Wednesday, September 24, 2014

Cruising Desolation Sound then hiking Olympic National Park


We have been saying goodbye to summer by first cruising Desolation Sound and then hiking Olympic National Park. The waters of Homfray Channel are so quiet in mid-September; even the summer breeze has left the area to make room for the gales of October and November.



While we still had calm skies and warm mornings we took the Black Ball Ferry from Victoria to Port Angeles, Washington to hike in the Olympic Mountains. It was fascinating to read that for thousands of years during the ice ages, these mountains were like an island surrounded by moving seas of ice.


The deep forests of the Olympic peninsula are a constant study in shifting light, and I am always anticipating that an image for one of my realist paintings of nature might be hiding in my camera.


I am especially drawn to the tiny views and fleeting moments of nature, for these create the language of symbol and metaphor that the unseen world uses to communicate.  The brief existence of a single raindrop contains all the wisdom of the Oracle.



Monday, September 15, 2014

Why I make art


I do not visualize images in my mind.  I make my art in order to see it.  I ask my work to teach me, knowing that nothing is only what it seems but also something else.  This poem is one of my oldest teachers. It came to me in 1972 while listening a lecture about Christopher Alexander’s Pattern Language at the University of Oregon where I was completing my PhD.in Art Education.

In a painting of space
Of light and light, you paint to be alive.
Every part, and every part between the part is whole
And you are artist enough to call forth it riches.
For you there will be not past indifferent moment
There will be no forgotten place.


 I have remembered these phrases again and again across the years of my art-making.  They remain the ground upon which my choices for ways of working are made.     

  
 I moved to Cortes Island  in 1990 from Halifax, where I was teaching at the Nova Scotia College of Art and Design, because one cold dark morning I was shocked to not recognize myself in the mirror—I looked so tired and stressed. I gave up money and career advancement to become an overeducated oyster farmer who paints large photo-realist images of nature, makes frame drums for shamanic journeying, and continually creates the Journey Oracle card deck.
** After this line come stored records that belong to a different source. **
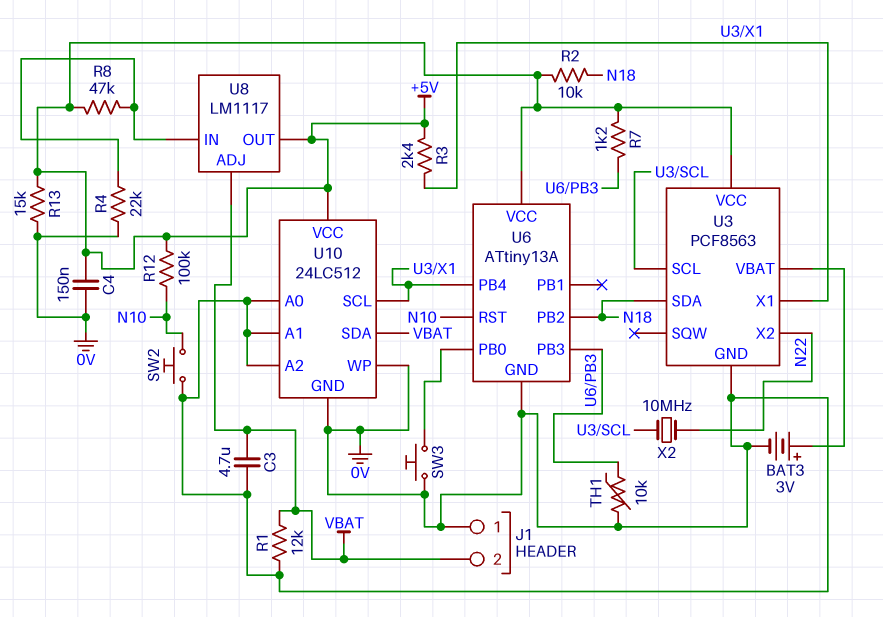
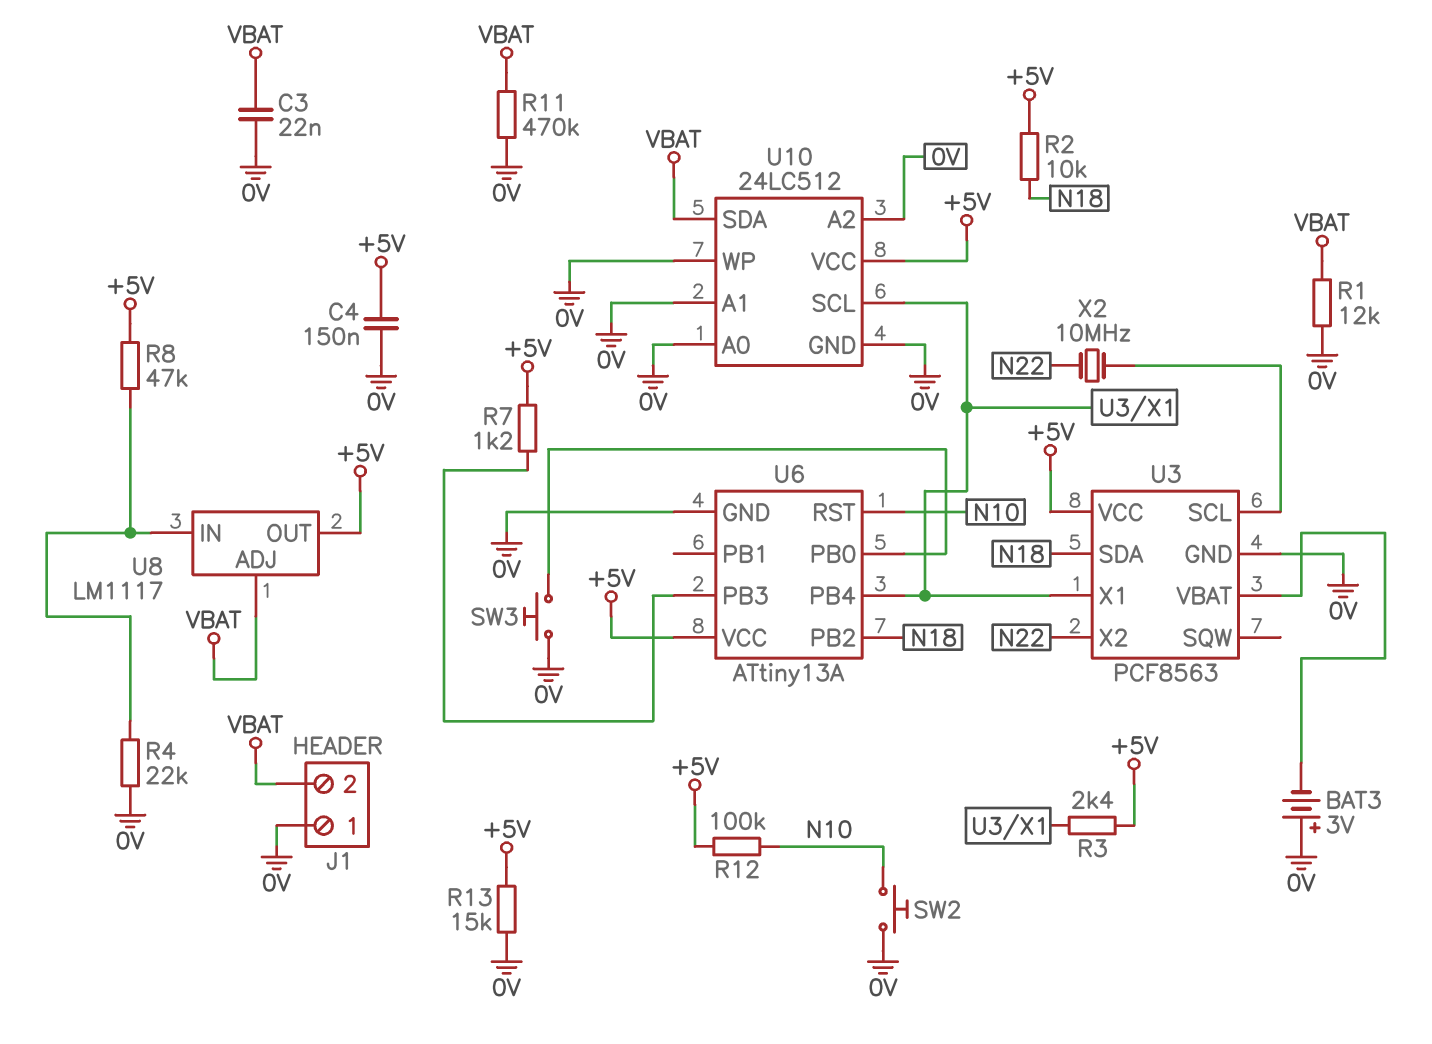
BAT3: 3V (plus U3/VBAT, minus 0V) -> 3V (plus 0V, minus U3/VBAT)
C3: 4.7uF (0V, VBAT) -> 22nF (0V, VBAT)
R11: none -> 470k (0V, VBAT)
TH1: 10k (0V, U6/PB3) -> none

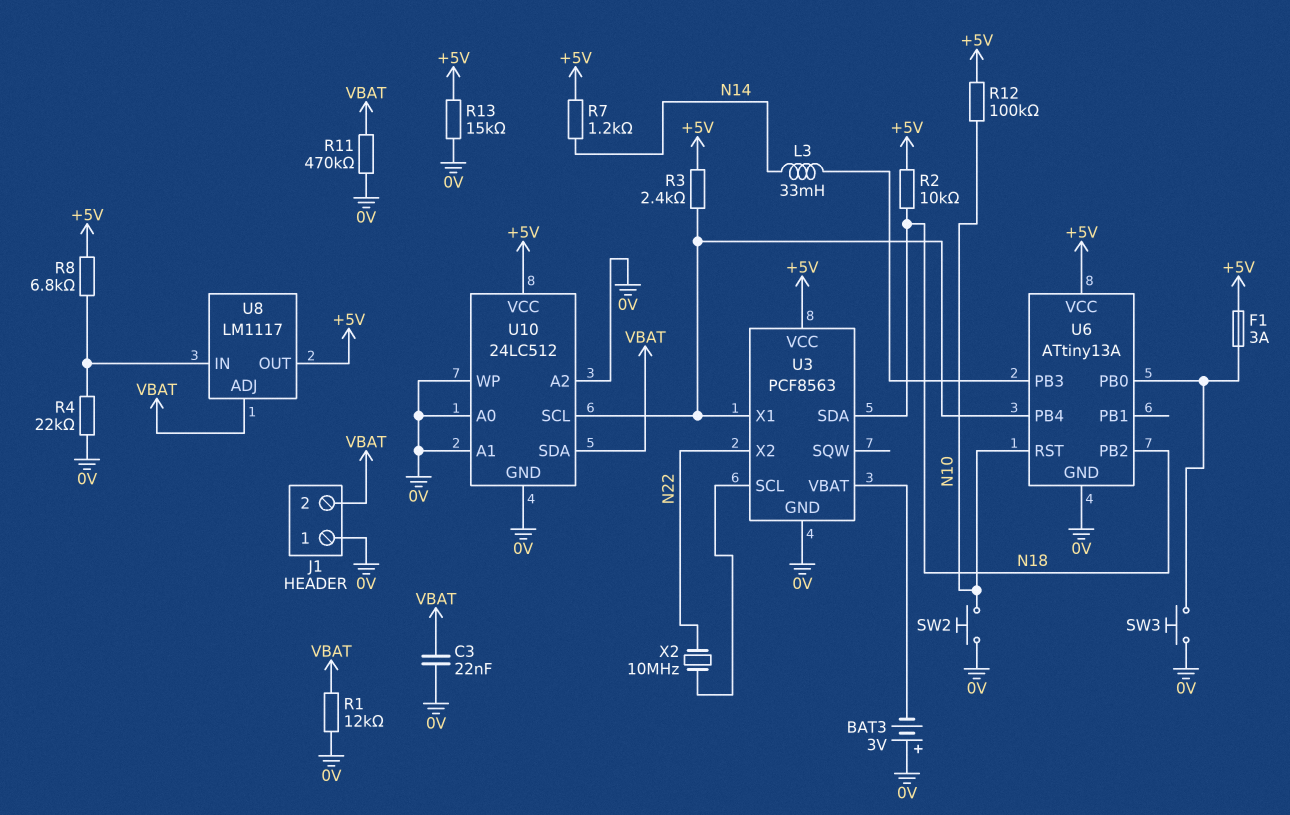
C4: 150nF (+5V, 0V) -> none
F1: none -> 3A (+5V, U6/PB0)
L3: none -> 33mH (N14, U6/PB3)
R7: 1.2k (+5V, U6/PB3) -> 1.2k (+5V, N14)
R8: 47k (+5V, U8/IN) -> 6.8k (+5V, U8/IN)

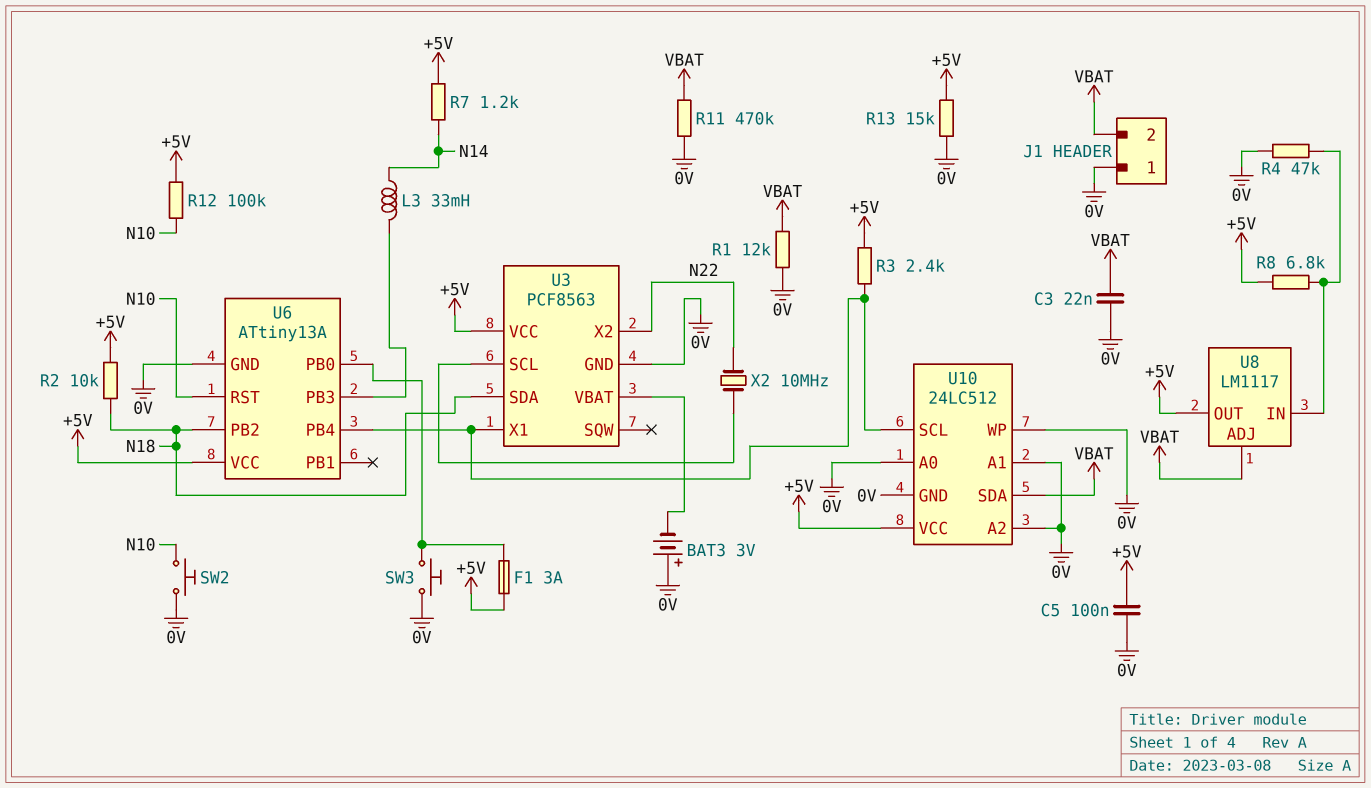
C5: none -> 100nF (+5V, 0V)
R4: 22k (0V, U8/IN) -> 47k (0V, U8/IN)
 I compare my best painting moments to singing Opera.  I strive for making that elegantly floating line of pigment unfurling like an effortless aria, all the while knowing years of discipline and practice are supporting the voice, and the mark.




Sunday, September 7, 2014

How I make a frame drum

I just finished a 19 image photo album on my Journey Oracle page on facebook showing how I make a frame drum.  Here are some of the highlights.


A frame drum has humble and yet powerful beginnings in a bath of "hot lime" and cold water.


I include pictures of me using a break knife and an ulu for preparing the hide, and show how I cut out the drum head.


I even share a secret for finishing the drum hoop to keep the dried drum skin from buzzing when played for the shamanic journey.


I demonstrate the most important first cut that fits the skin to the hoop and "sets the drum voice."


There are lots of images of constructing the back of the drum: punching holes and lacing thongs to anchor the back of the drum to the cedar withie that keeps the drum skin stable and balanced on the hoop.


Even when completely dry, the drum is not complete without the interlacement pattern I weave inside the cedar ring that becomes the hand hold for the drummer.